An investigation by the auditor general has found that the WA Department of Health wasted $6 million of taxpayer funds through inadequate management of information technology projects at the Fiona Stanley Hospital

Delays in implementing information technology and communications systems have already contributed to the hospital's opening date being set back six months, to October this year.

Now, an investigation by the auditor general has thrown light on the management of this and similar projects.

Auditor general Colin Murphy investigated the stalled delivery of the Identity Access Management component of the hospital's planned integrated IT infrastructure, which had already cost taxpayers $6 million before it was canned late last year.

The system was intended to give Fiona Stanley Hospital staff access to computer systems and hospital buildings, and was expected to cost $9.2 million in total.

Mr Murphy's report has revealed the Health Information Network, which is the centralised body overseeing the department of health's IT infrastructure, failed significantly in its management of the project.

Mr Murphy found the tender process was inadequate, project planning and governance was deficient, and that issues with the system's implementation weren't raised with appropriate levels of management soon enough to rectify problems.

When management did become aware of problems, the project was shut down because “key deliverables” were not evident.

That decision was made in October 2013 when 75 per cent of the budget for the system had already been spent and prompted the acting director general of health to approach the auditor general seeking an investigation.

The decision to close the project means automated identity access will not be in operation when the hospital opens.

Mr Murphy said the project was an example of why ICT projects often ran overtime and over budget.
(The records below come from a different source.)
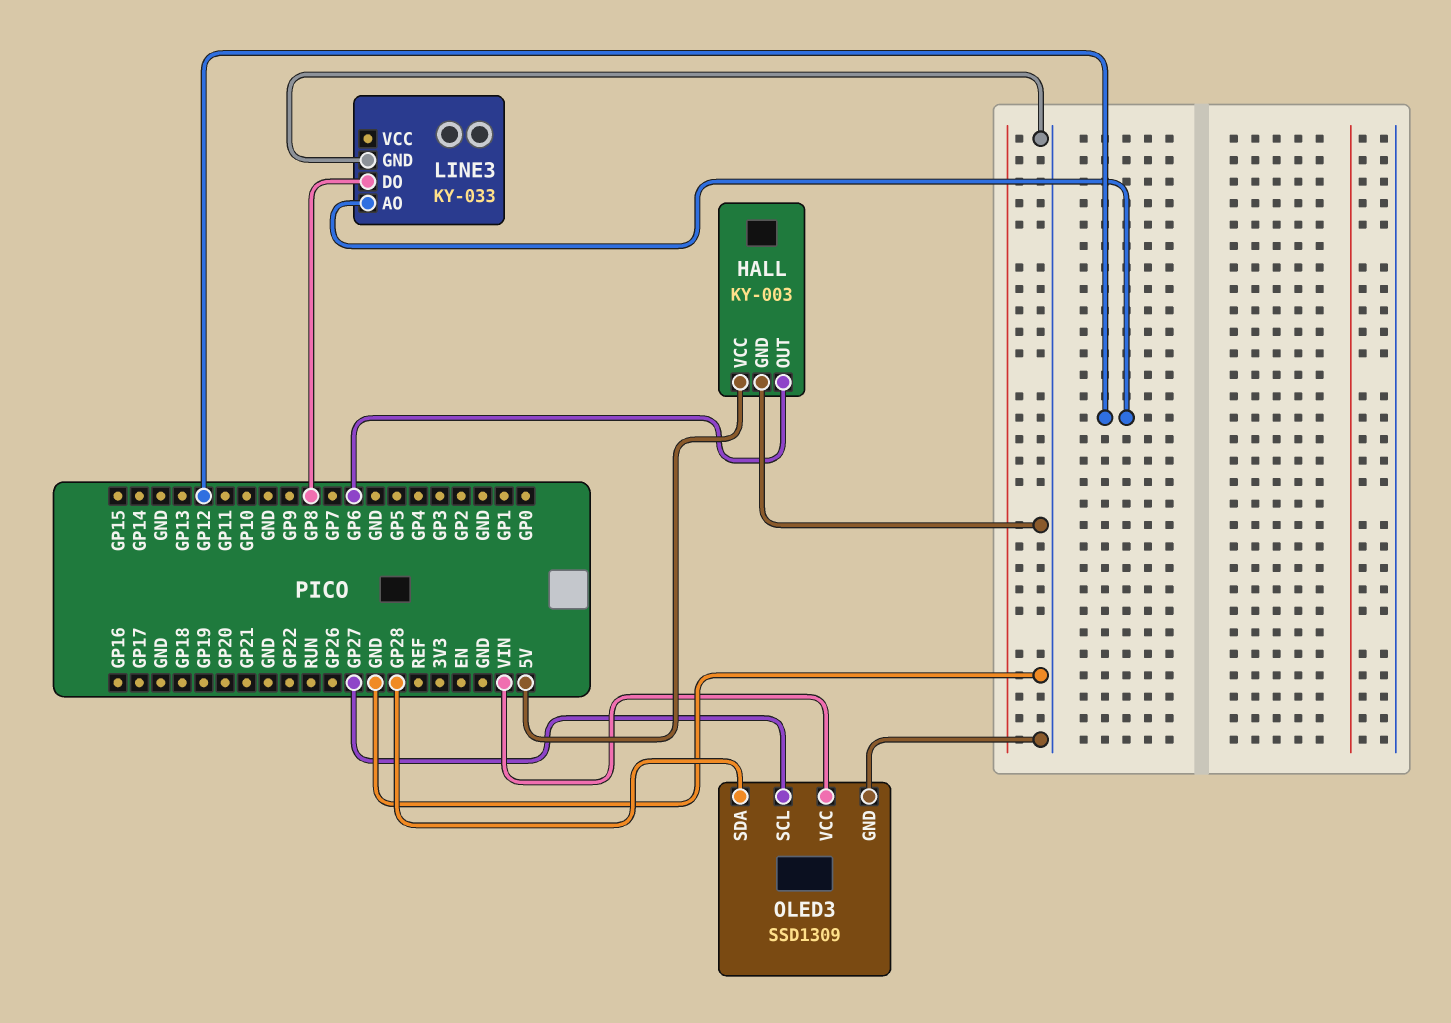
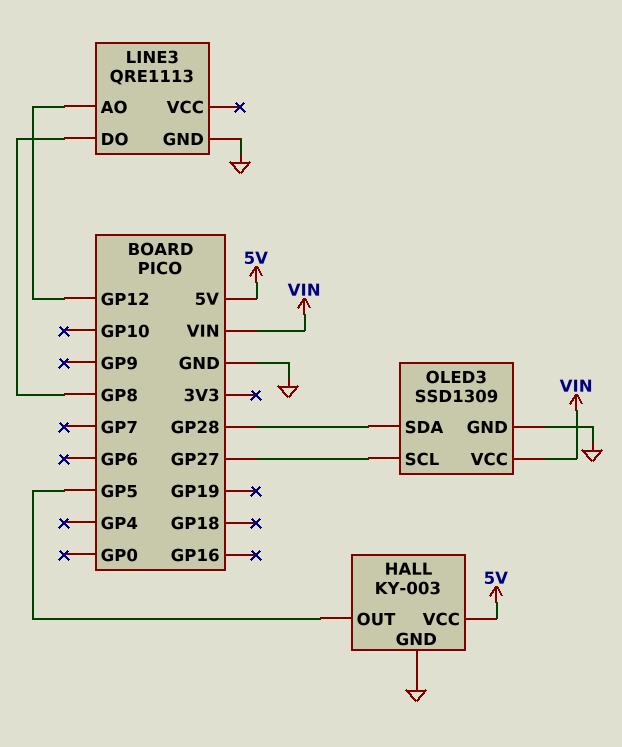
HALL pin OUT: GP6 -> GP5
LINE3: KY-033 -> QRE1113

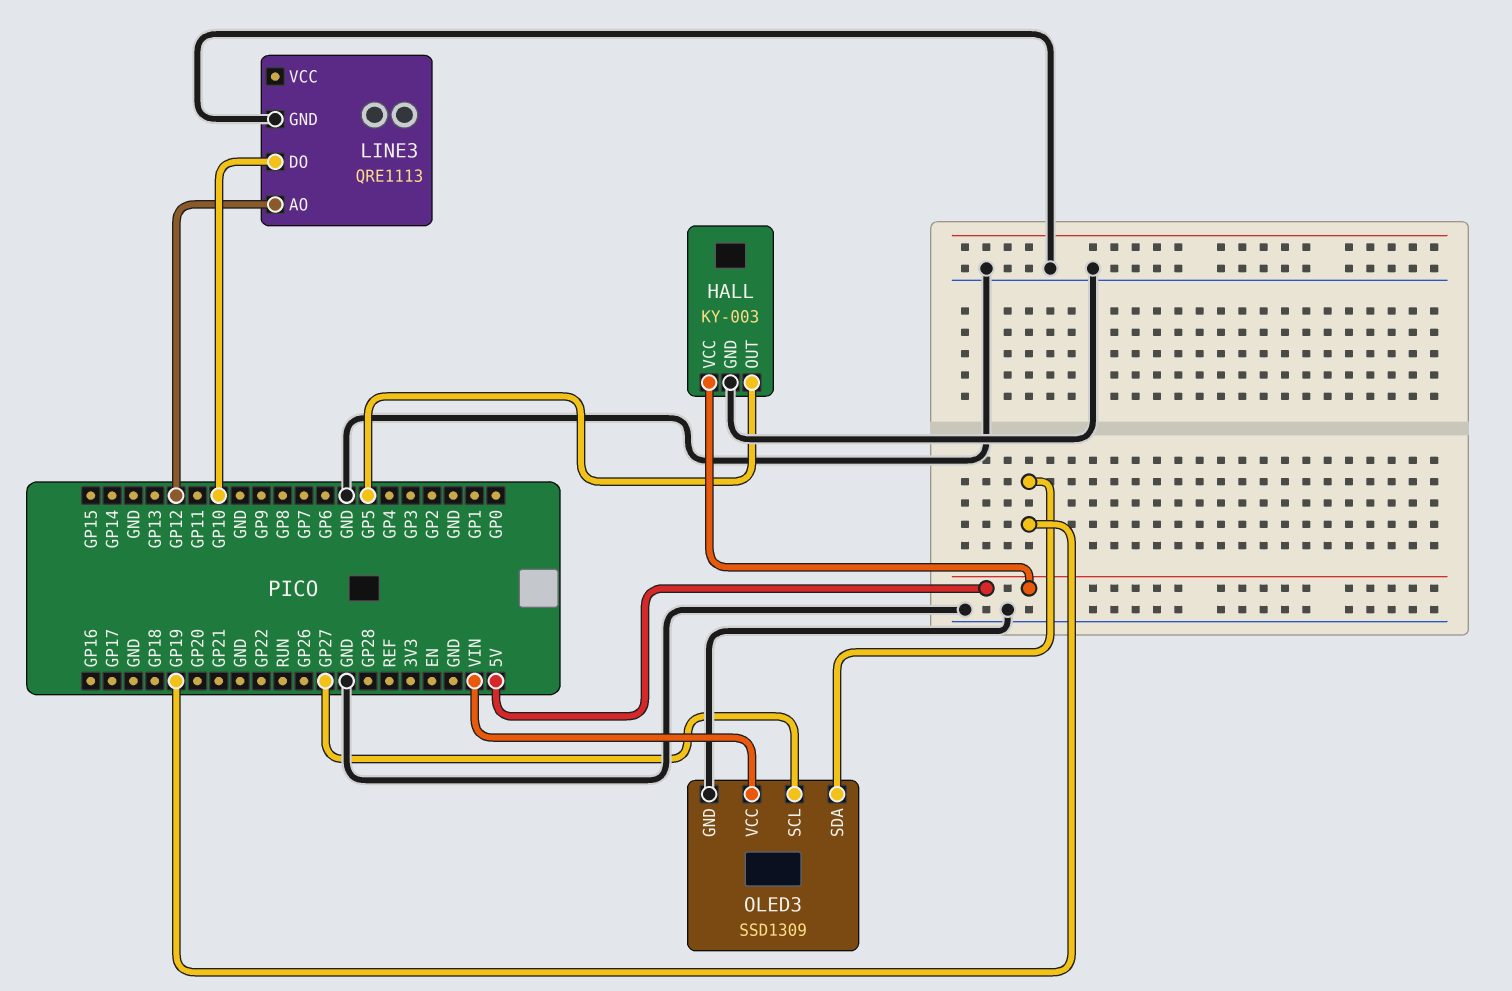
LINE3 pin DO: GP8 -> GP10
OLED3 pin SDA: GP28 -> GP19

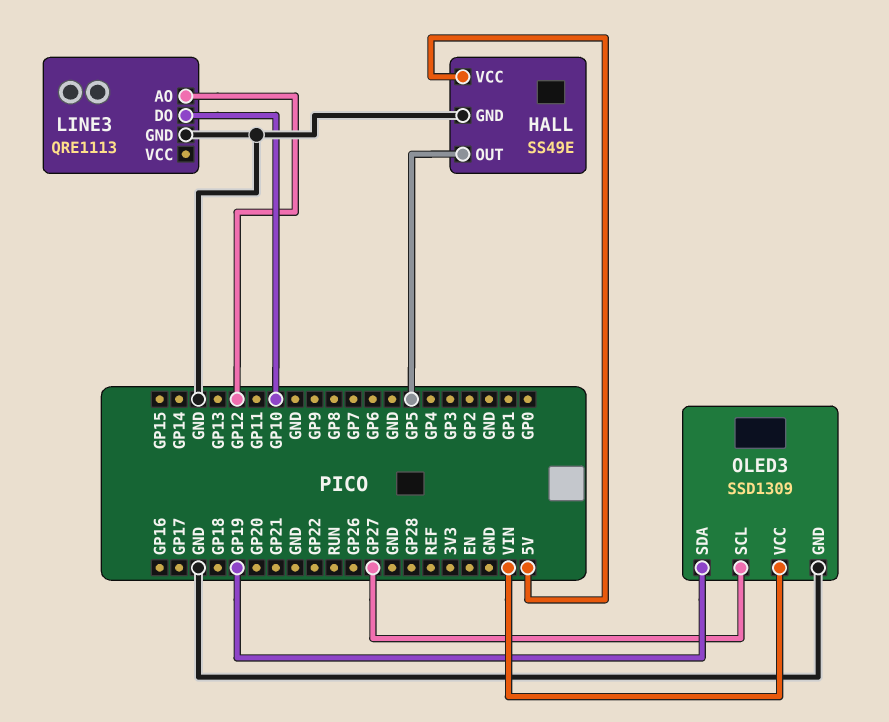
HALL: KY-003 -> SS49E

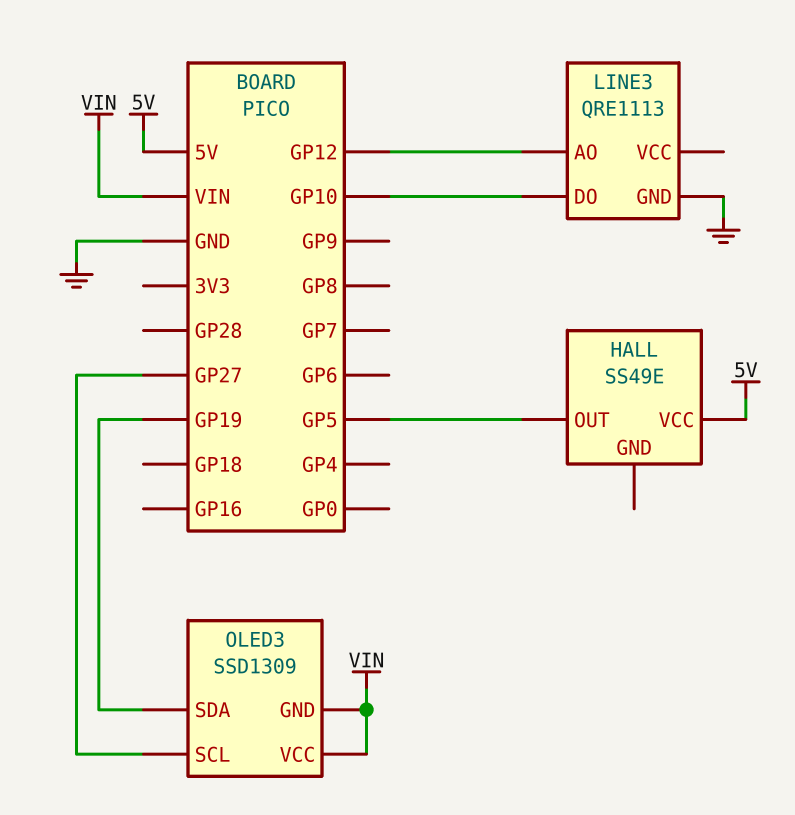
HALL pin GND: GND -> none
OLED3 pin GND: GND -> VIN

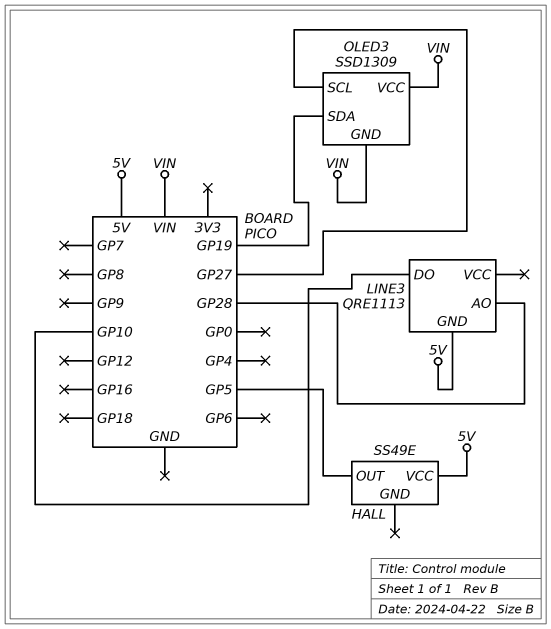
LINE3 pin AO: GP12 -> GP28
LINE3 pin GND: GND -> 5V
“While I compliment the acting director general of health for requesting this audit, I was concerned about the excessive delays and that the costs to date may realise no benefit,” he said.

“As I have highlighted in the past, agencies often have difficulty in successfully delivering ICT projects, and this report contains some very important lessons for all agencies.

“Unless we get better at bringing in ICT projects on time and budget, the state will continue to spend millions more than necessary.”

It is estimated the Department of Health has spent $95million on ICT projects for the Fiona Stanley Hospital over the past three years.

In a response to the auditor general's investigation, the department agreed with his finding that management had been lax.

To rectify the issue, the department has created a chief procurement officer role within WA Health and other key management roles, as well as instigating procurement training and education.

The department is also considering whether the idendity access management system is necessary for the Fiona Stanley Hospital project and, thus, whether to pursue its implementation.

BT Australasia has been contracted to deliver key non-clinical ICT services at Fiona Stanley on behalf of Serco – which the Department of Health charged with procuring and managing services for the hospital in a $4,3 billion contract, which, at the time, included an electronic patient records system.

However, earlier this year Health Minister Kim Hames revealed Serco would not be responsible for some services, including procuring the patient records system.